では「戻る」を押した時にそのキャッシュを読み込めるようにしよう。戻るを押した時に普通のページ遷移では下記は動作しないので気をつけてほしい。これは、History API を使っている前提の話である。もし History API を使わずにって話になると、Service Worker の出番である。

caches.open(CACHE_VERSON).then(function(cache) {
  cache.match('/records').then(function(res) {
    if (res) {
      res.text().then(function(txt) {
        $("#contents").html(txt);
        $(window).scrollTop(parseInt(res.headers.get("scroll")));
      });
    } else {
      callback(); // http request
    }
  });
});

cache.match() でもしキャッシュがあれば、その内容を読み込んで HTML 描画する。そしてヘッダに保存したスクロール位置まで持っていく。もしキャッシュがなければ、通常の Ajax でコンテンツを読み込むようにする。

キャッシュの削除

このままだとページ更新したり、そのページへのリンクをクリックするたびにそのスクロール位置となってしまう。それでは都合が悪いことだろう。てことで「戻る」を押した時以外はキャッシュをクリアしておく必要がある。もちろん、「戻る」以外でもキャッシュ表示させたい場合にはキャッシュを消さないようにすれば OK だ。

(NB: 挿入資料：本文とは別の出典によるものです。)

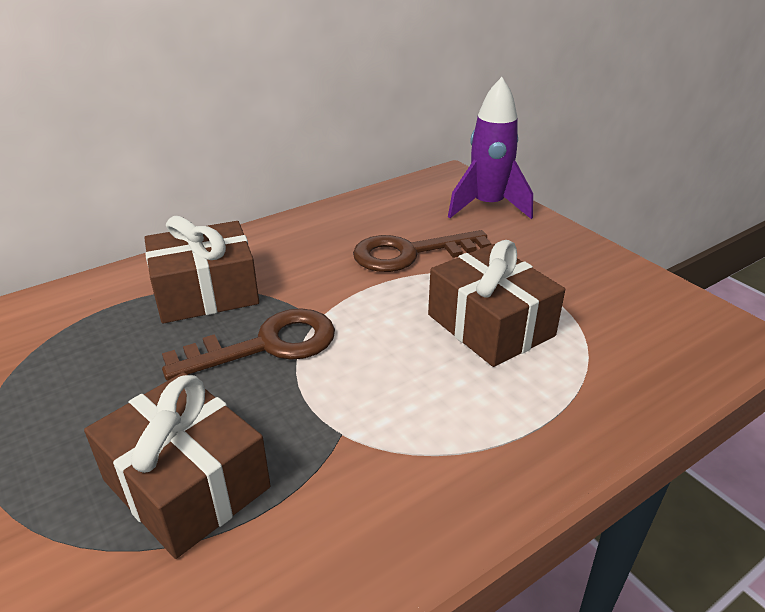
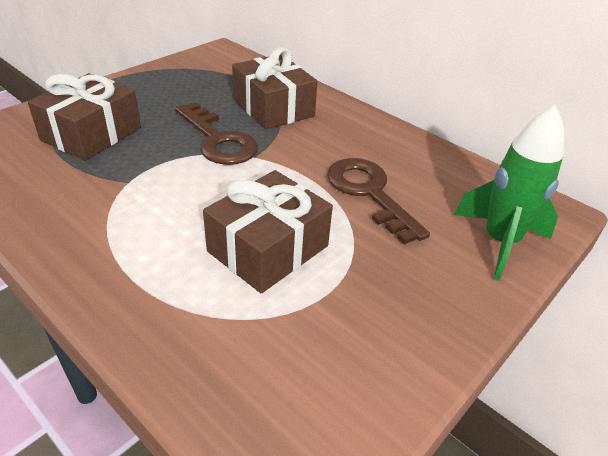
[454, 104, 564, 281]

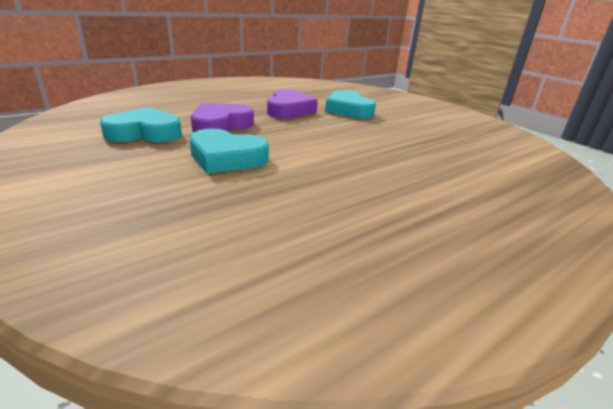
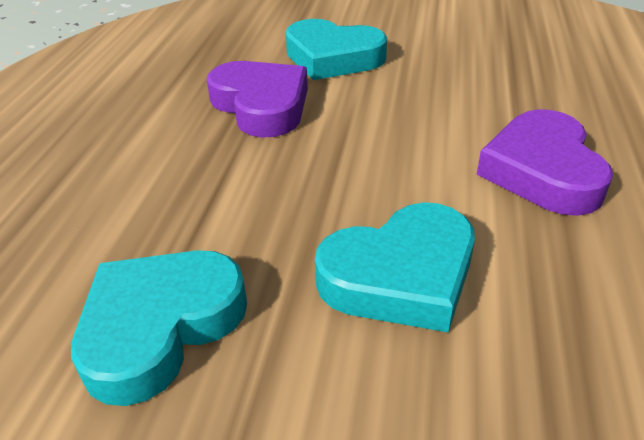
[477, 109, 613, 216]

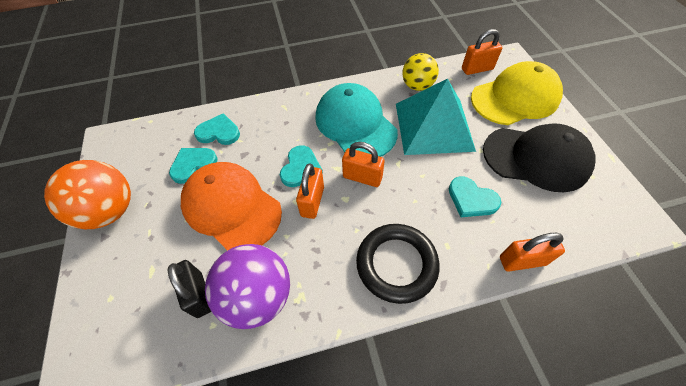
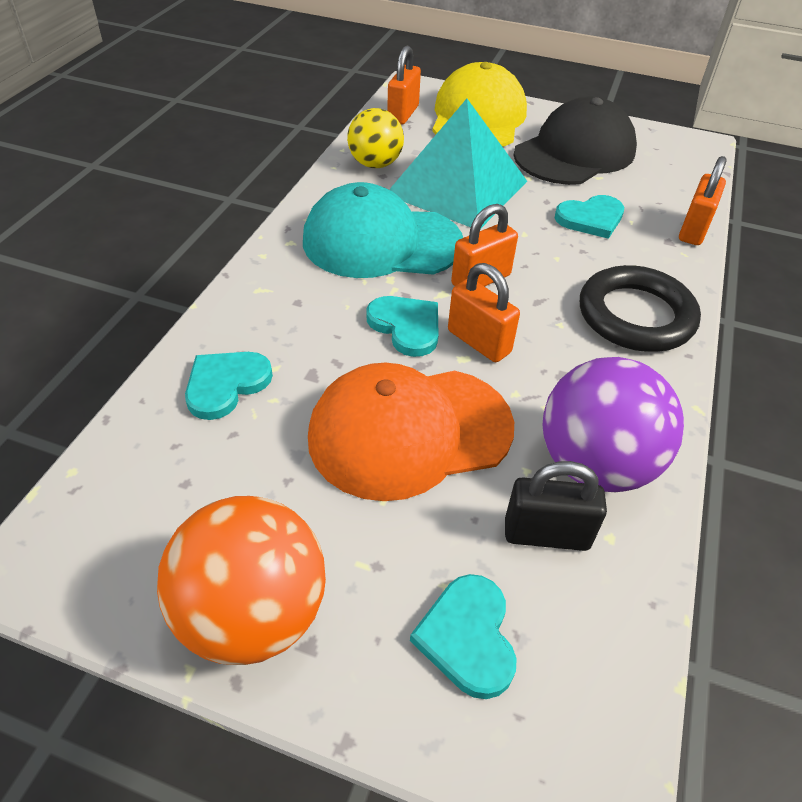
[410, 574, 517, 699]

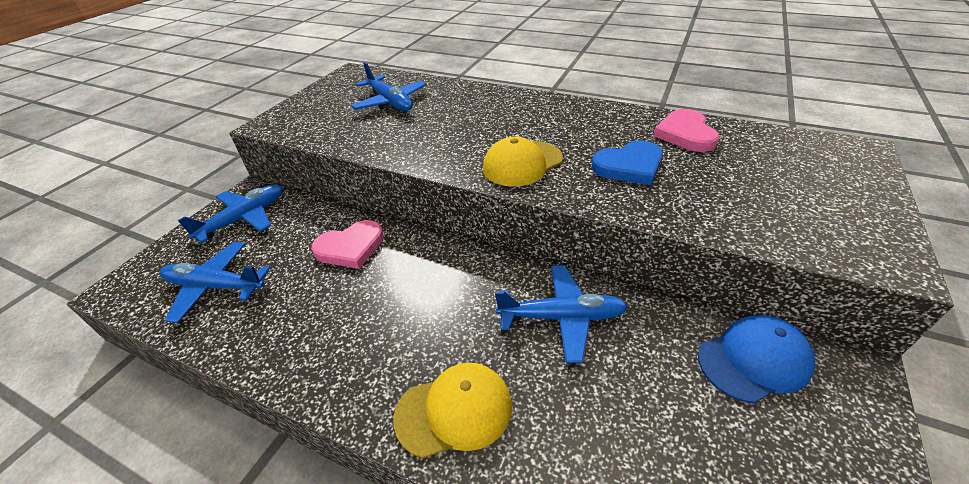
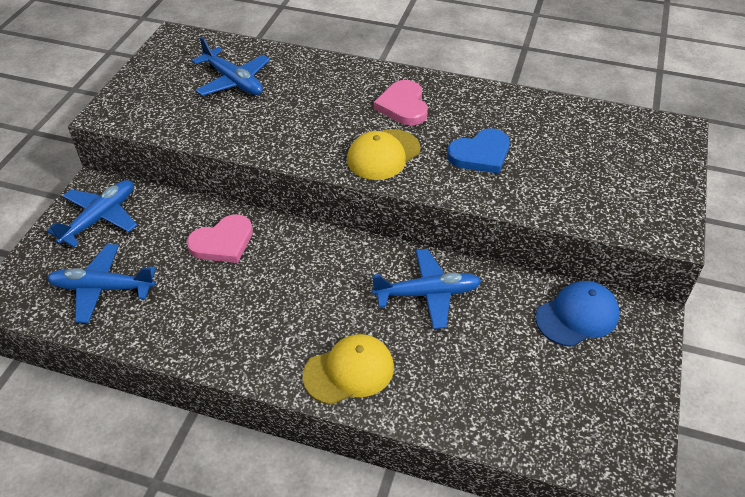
[374, 80, 428, 125]

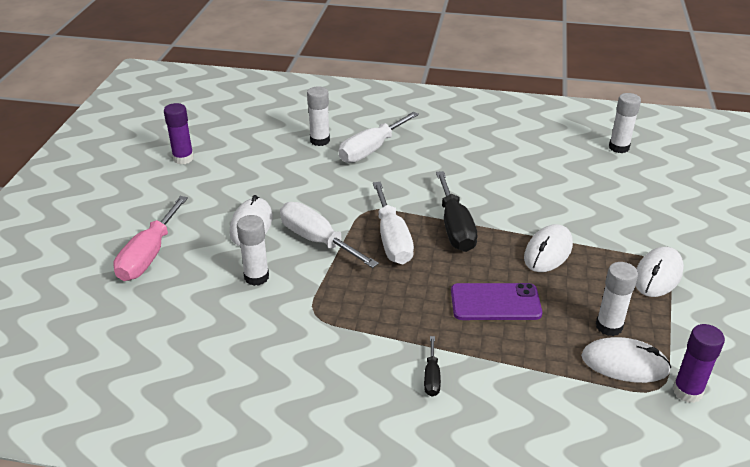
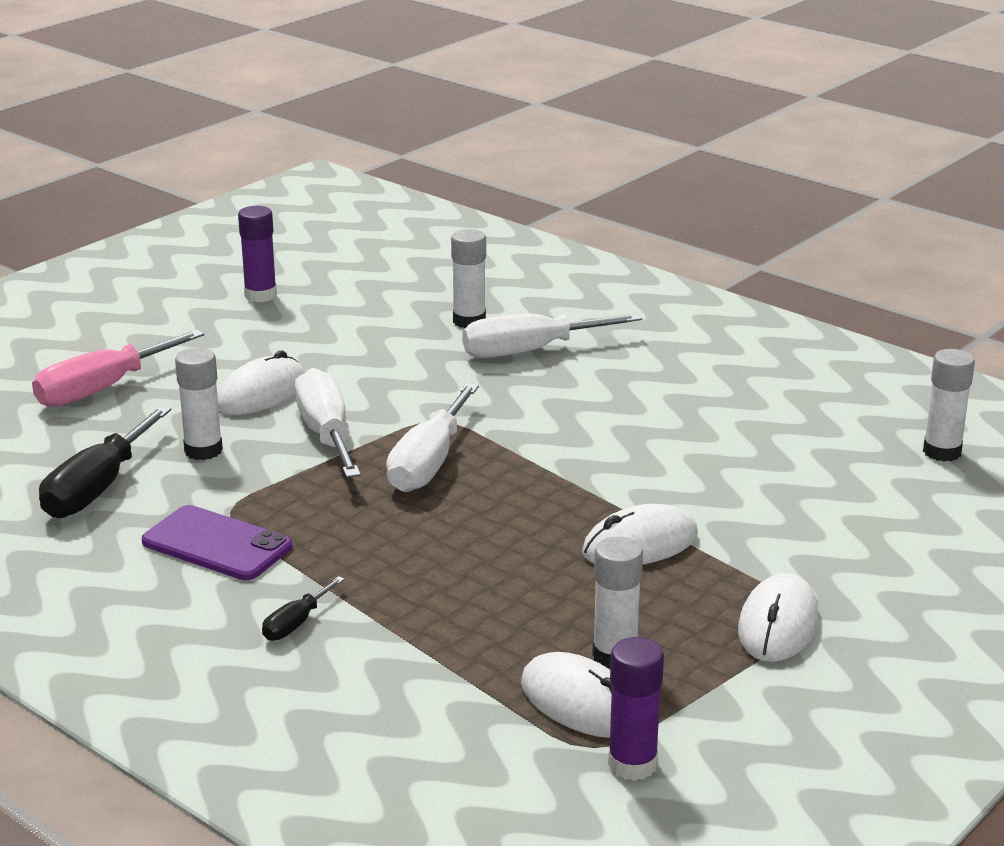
[39, 406, 171, 518]
[142, 505, 292, 580]
[738, 573, 819, 662]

caches.open(CACHE_VERSON).then(function(cache) {
  cache.delete('/records');
});

キャッシュがなければ、普通に Ajax で取ってくるようになって、めでたし、めでたし。

終わりに

今回は Web API の中でも Cache API に焦点を当てて、実際の利用ケースを含めて紹介した。

私は ServiceWorker, Local Storage, Session Storage, Cache API など、これらすべての API を駆使してフロントエンドアプリケーションを構築している。一見複雑そうに見えるけど、実際に使ってみるとシンプルで使いやすい API だ。

フレームワークではなく純粋な JavaScript だけを見ても、Web API フロントエンドは奥が深い。ぜひこれらのバックグラウンド処理、ストレージを活用してより快適な Web アプリケーションを構築していこう。

その先にあるのは、私たちの理想郷「快適なウェブアプリケーション」である!